The real standout here is Val Kilmer who loses himself in the role of Morrison. In order to convince director Oliver Stone that he was right for the role, Kilmer spent several thousand of his own dollars and made his own eight-minute video, singing and looking like Morrison at various stages of his life. During the concert scenes in the movie, Stone used the Doors' master tapes without Morrison's lead vocals and Kilmer did the actual singing in order to avoid lip-syncing. This gave the concert scenes a "true" look instead of having to sit through an obvious lip synced performance, which is the case in a lot of music biopics.

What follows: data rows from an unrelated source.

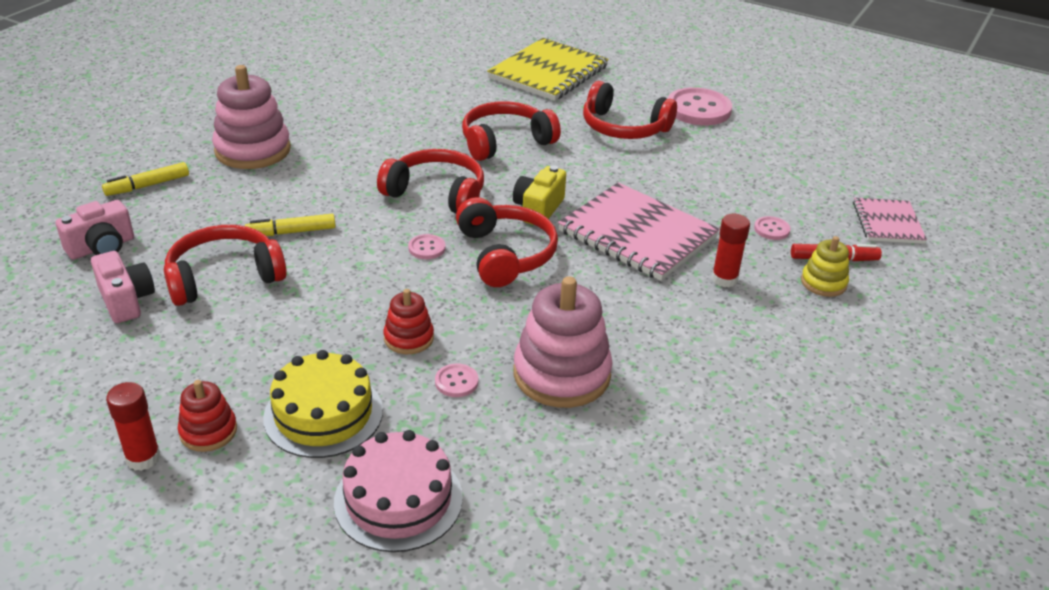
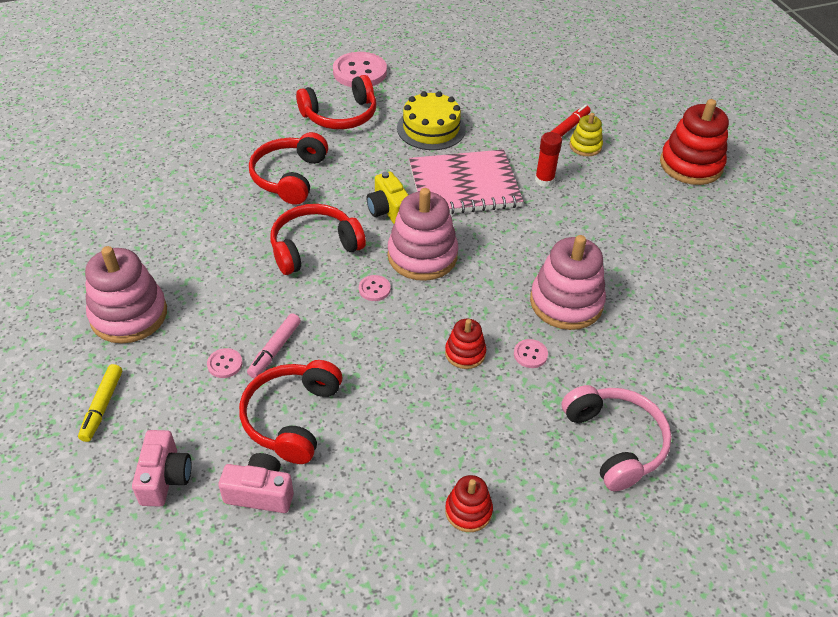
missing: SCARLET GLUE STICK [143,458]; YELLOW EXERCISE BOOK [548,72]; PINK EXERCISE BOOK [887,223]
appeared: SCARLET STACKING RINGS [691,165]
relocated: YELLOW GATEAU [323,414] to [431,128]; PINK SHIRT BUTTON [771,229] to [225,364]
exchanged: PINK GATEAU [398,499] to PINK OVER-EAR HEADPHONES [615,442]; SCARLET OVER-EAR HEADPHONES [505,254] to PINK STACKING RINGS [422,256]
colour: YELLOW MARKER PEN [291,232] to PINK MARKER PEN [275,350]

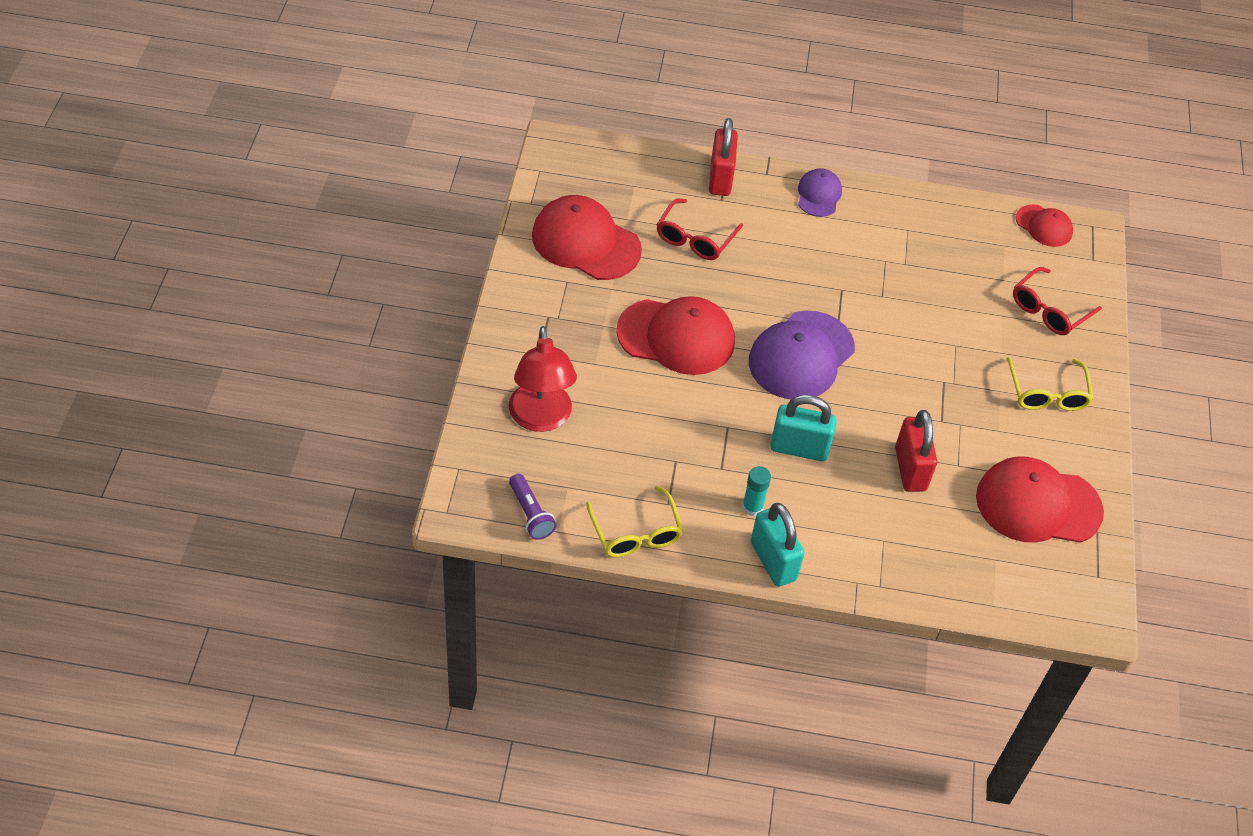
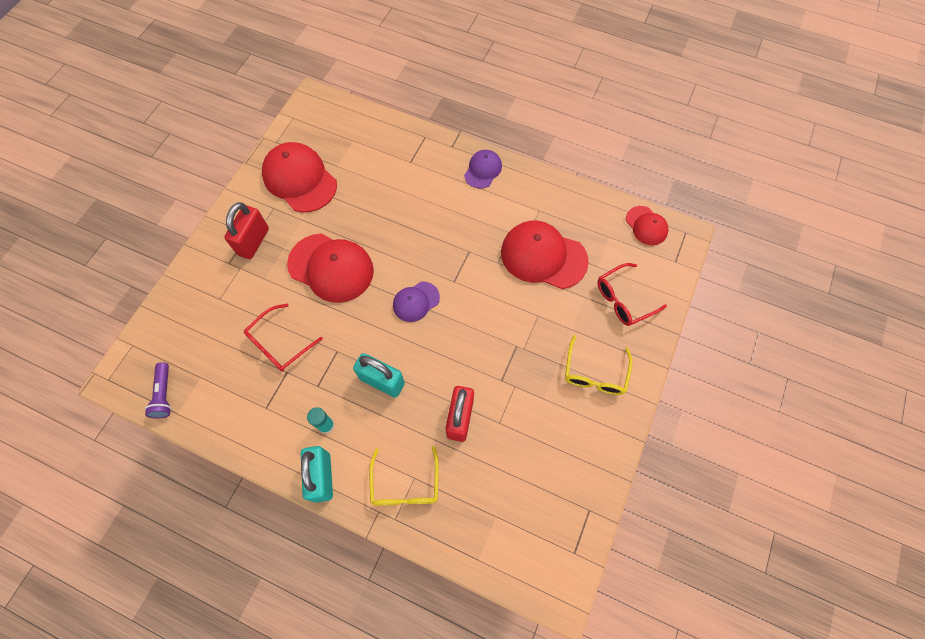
missing: SCARLET LAMP [541,418]
relocated: YELLOW SPECTACLES [636,533] to [405,485]; SCARLET SPECTACLES [695,238] to [279,344]; SCARLET PADLOCK [720,178] to [253,242]; SCARLET PEAKED CAP [1038,504] to [543,256]
size: ROYAL PURPLE PEAKED CAP [801,356] = [416,301] x0.54

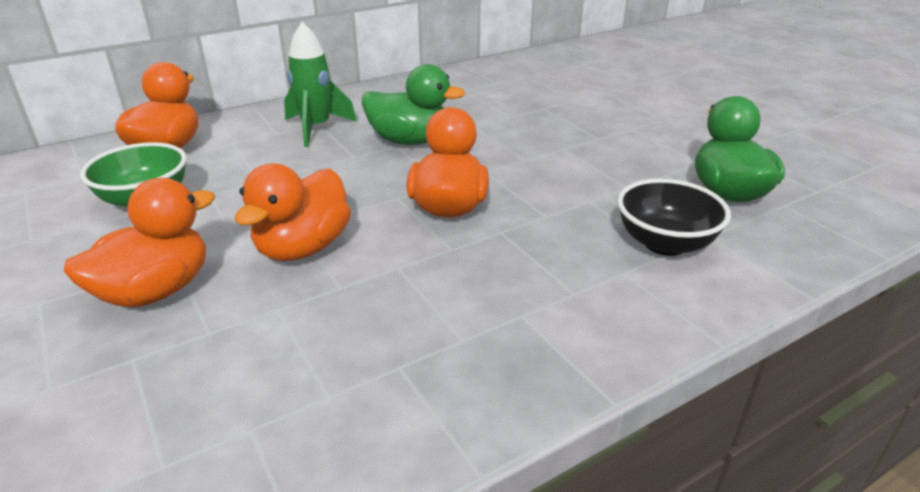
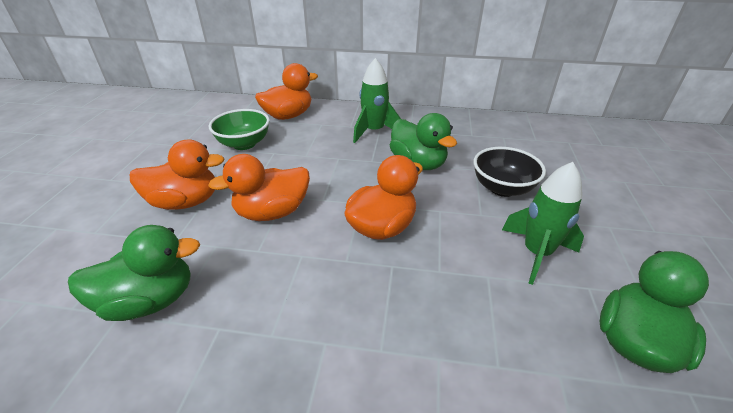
appeared: LEAF-GREEN DUCK [150,300]; LEAF-GREEN TOY ROCKET [536,253]
relocated: BLACK SERVING BOWL [665,243] to [502,188]

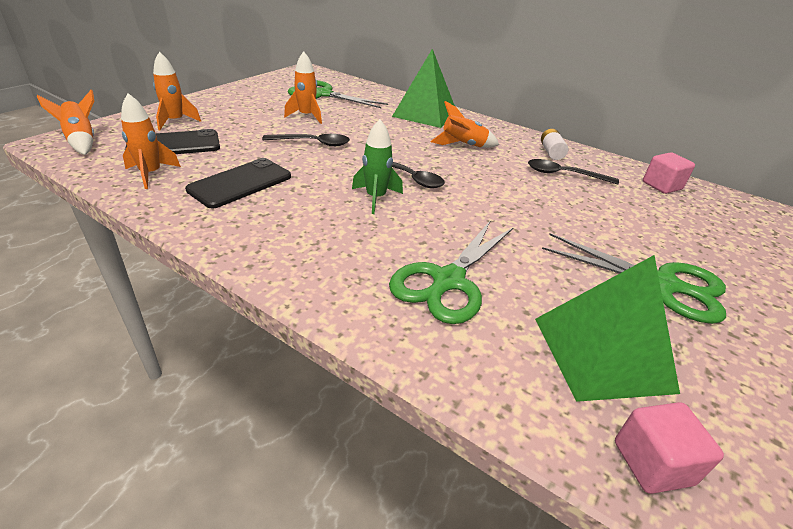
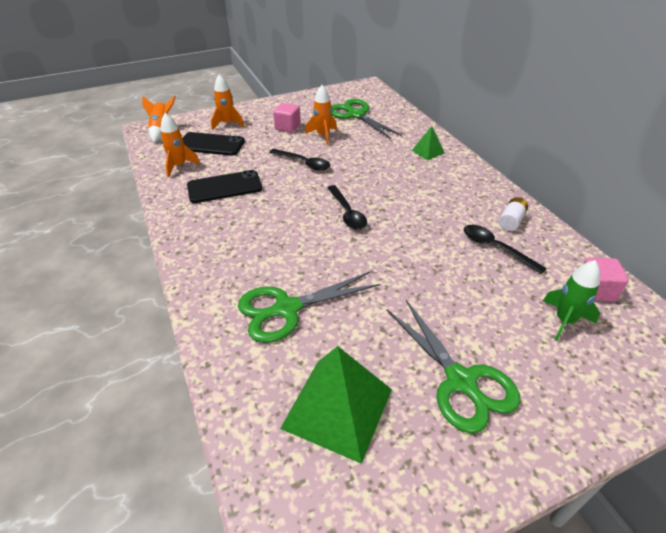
missing: BRIGHT ORANGE TOY ROCKET [463,145]
relocated: LEAF-GREEN TOY ROCKET [376,198] to [564,320]; PINK CUBE [652,463] to [287,127]
size: LEAF-GREEN PYRAMID SHAPE [425,114] = [428,151] x0.48

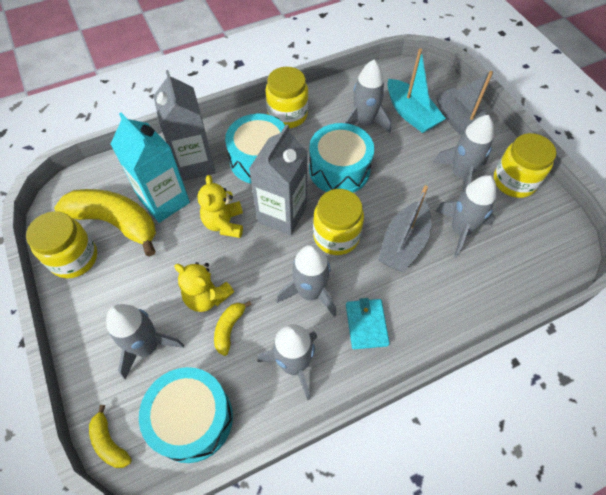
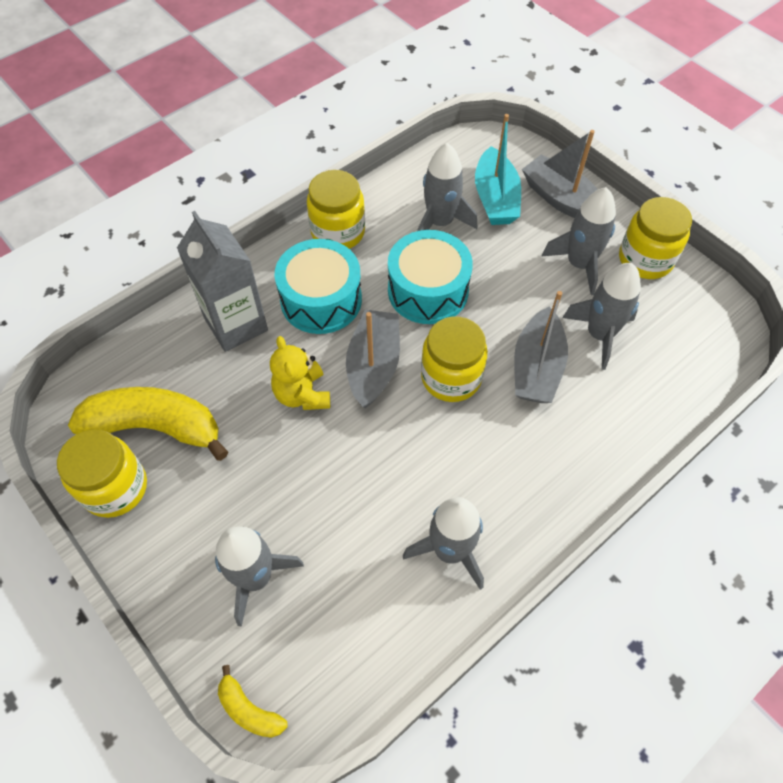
missing: TEAL CARTON [164,201]; TEAL TOY DRUM [192,419]; YELLOW TEDDY [207,297]; YELLOW BANANA [229,328]; GRAY TOY ROCKET [310,293]; TEAL CARD WALLET [366,325]
exchanged: GRAY CARTON [282,214] to GRAY BOAT [373,365]
spun: TEAL BOAT [411,114] = [495,198] 45 degrees clockwise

The biggest flaw with The Doors is the direction by Oliver Stone. He picked the songs he wanted to use in the film and then "wrote each piece of the movie as a mood to fit that song". While this may have seemed like a good idea to Stone, it bogged the movie down in many places with fantasy sequences. This caused the flow of the plot to grind to a halt several times during the film, making me feel I was watching music videos at those points....and I might add....boring music videos. Overall The Doors was a pretty decent movie and if it had had some of Stone's "moods" edited out it would have been even better.
Sid & Nancy starring Gary Oldman and Chloe Webb as the titular characters is a pretty good movie with outstanding performances by both of the lead actors. While part of the storyline is based around the seminal punk band The Sex Pistols, the majority of Sid & Nancy concerns itself with telling us the story of the duo Roger Ebert called "Punk Rock's Romeo and Juliet".
Sid & Nancy, also known as Sid & Nancy: Love Kills, begins with the death of Nancy Spungen and flashes back to when they first met. Nancy, a groupie/sometimes prostitute/heroin addict from the U.S., has met Linda Ashby, a prostitute friend of Malcolm McClaren who manages The Sex Pistols. Sid is not very impressed with Nancy at first, but after she promises to get him drugs, the love story really begins.
Since Sid & Nancy revolves around the title characters, the other members of The Sex Pistols are only featured sporadically throughout the movie. Johnny Rotten (Andrew Schofield) gets the most screen time, while the other members of the group have such little screen presence, they are basically treated as inconsequential by the filmmaker. Courtney Love has a small part in the movie and Wikipedia notes Slash, Iggy Pop, Nico, The Circle Jerks, and Edward Tudor-Pole, of Tenpole Tudor are also in the film.
I could never decide while watching Sid & Nancy what Nancy's underlying emotions were for being with Sid: did she really love him, did she like being someone's famous girlfriend, or was she just using him as a source of income to buy drugs. After the breakup of The Sex Pistols, she is the one who gets him a few solo gigs (which turn out to be disastrous), but her motivations behind helping Sid could still be construed as any of the three mentioned above. A lot of this mystery about Nancy should go to the great performance given by Chloe Webb. Nancy in "real life" was nicknamed "Nauseating Nancy" and Webb's portrayal of her in Sid & Nancy definitely would make you NOT want to be around Nancy Spungeon any more than you had to be.
Gary Oldman's masterpiece of a performance in his portrayal of Sid Vicious stands with Gary Busey's merging of self in The Buddy Holly Story and Sissy Spacek as Lorretta Lynn in Coal Miner's Daughter. Saying "stands with" those two performances actually isn't completely correct, since even in the aforementioned movies, I still had a sense I was watching an actor. With Oldman in Sid & Nancy, I felt I WAS watching Sid Vicious. An interesting side note - Oldman lost so much weight to play the emaciated Vicious that at one point he had to be briefly hospitalized. It has been noted Gary Oldman is one of the greatest actors never to be nominated for an academy award. I would go further and say Oldman is the GREATEST actor never nominated for an academy award and if you want to see why, just watch Sid & Nancy.